The asymptomatic group was drawn from a separate study evaluating the prevalence of abnormal alpha angles in subjects aged 12 to 14 years. The objective of our study was explained and consent was obtained from the players themselves, and from their parents or guardians, to perform AP and axial radiographs on both hips. Given the highly heterogeneous nature of our sample, in terms of pathology, we decided to reduce the impact of possible sex differences [48]by including only male subjects. All radiographs were read by two people: the study coordinator (who performed hip arthroscopic surgeries) and one of the other surgeons (who performed hip surgeries). The mean of the two measurements was used. The second readers did not know from which patient group the radiographs they evaluated belonged to. The AP radiographic view was selected as it was the one obtained in the pubis protocol and to minimize the costs of the study, in a population consisting exclusively of affiliated football players, who had been practicing for at least 5 years, with at least 4 training sessions or games per week. The AP views were considered correct when the coccyx tip and pubic
symphysis was aligned and the distance between them was 1 to 3 cm, and iliac wings and obturator foramina were symmetrical with a 15-20° rotation of both hips
[49] To calculate the cam, the alpha angle was measured using the methodology [6]. A line is drawn passing through the center of the femoral head and along the axis of the femoral neck. A circumference having as its center the center of the femoral head and a radius encompassing the entire head is drawn. The point where the transition between the head and neck crosses the circumference is taken as the section point; a radius is drawn from the center of the circumference passing through this section point. The angle formed by the two lines is the alpha angle (Figure 1).A normality test was performed in all groups then parametric or non-parametric tests used accordingly. Data were analyzed by a statistics specialist using the statistics program SPSS, version 18.0.

3.      Results

In the group of asymptomatic volunteers, aged between 12 and 14 years (mean 12.7 years, SD 0.6), who had been practicing their sport as an affiliate for a mean period of 6.9 years (SD 2.1), the alpha angle was abnormal (>55°) in 20% of them in the AP view. This group also underwent an axial study, which showed a 32% rate of abnormal alpha angle. In the meniscus group (mean age 24.2 years, SD 7.3), 12 of the 28 (42.8%) analyzed hips had an abnormal alpha angle. In the ACL group (mean age 24.7 years, SD 8.3), the overall rate was 60% and a statistically significant difference was seen by laterality:  the rate was 73% in the hip ipsilateral to the lesion versus 46% in the contralateral hip. In the osteitis pubis group (mean age 26.8, SD 5.6), an abnormal angle was found in 88.2% of them, and was bilateral in 84% of them. In the FAI group (mean age 26.5 years, SD 7.1), 100% of patients had an abnormal angle (Figure 2).

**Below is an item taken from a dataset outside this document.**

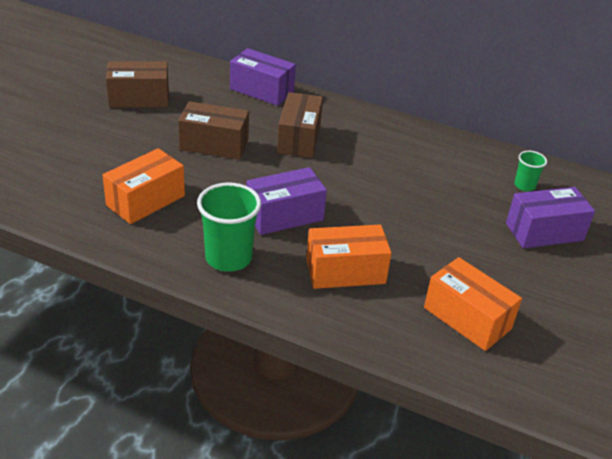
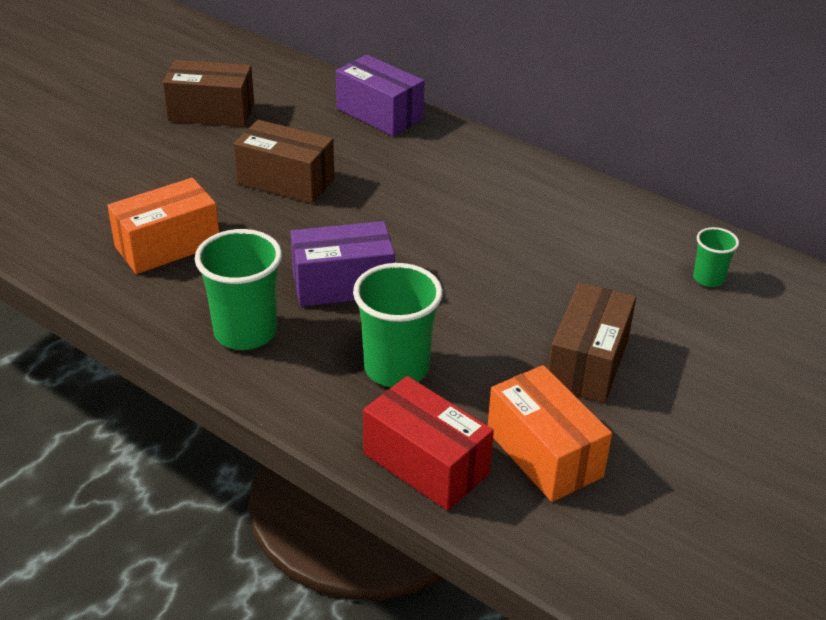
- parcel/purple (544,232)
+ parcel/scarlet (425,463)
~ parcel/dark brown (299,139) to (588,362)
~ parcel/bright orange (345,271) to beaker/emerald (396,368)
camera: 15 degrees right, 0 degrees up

None of the groups displayed a normal distribution on the basis of the Kolmogorov-Smirnov test (p<0.05), hence non-parametric tests were performed (Mann-Whitney U test).

4.      Discussion

In this series, we demonstrated a clear relationship between abnormal alpha angle and specific pathologies. Correlation was complete (100%) in patients who required hip corrective surgery, 88.2% in patients who required surgery for osteitis pubis, 73% in ipsilateral hip in patients who required anterior cruciate ligament reconstruction surgery. The abnormality was present in less than half of contralateral hips in ACL patients and patients requiring meniscus surgery (42% and 46% respectively). The prevalence of hip OA in the European population is around 10% of the general population [50]and anatomic abnormalities are present in more than 90% of these patients[51,52]. There is a close relationship between hip OA and an abnormal alpha angle[53]. In fact, bone deformities are a common finding in patients with hip pain[54], and FAI is considered a precursor to OA[33,43,55]. Some authors have found a correlation between FAI and reduced internal rotation[56]. The main way of diagnosing a cam-type deformity is an abnormal alpha angle[57]. Correction of the alpha angle is associated with clinical improvement and is considered predictive of outcome  [1,58]. The abnormal angle criterion has been described in studies [6,20]it is considered abnormal above 50°. The rate of this deformity in the general population is calculated to be around 14% if they are asymptomatic, but the figure is much higher in the symptomatic population [11]. It has been calculated that around 80% of hips with a clinical picture of pain could have a FAI deformity [13,53]. Even in cases of hip OA, the risk of having a deformity in the contralateral hip is higher than 80%, even though symptoms are only found in slightly more than 10% of them [59].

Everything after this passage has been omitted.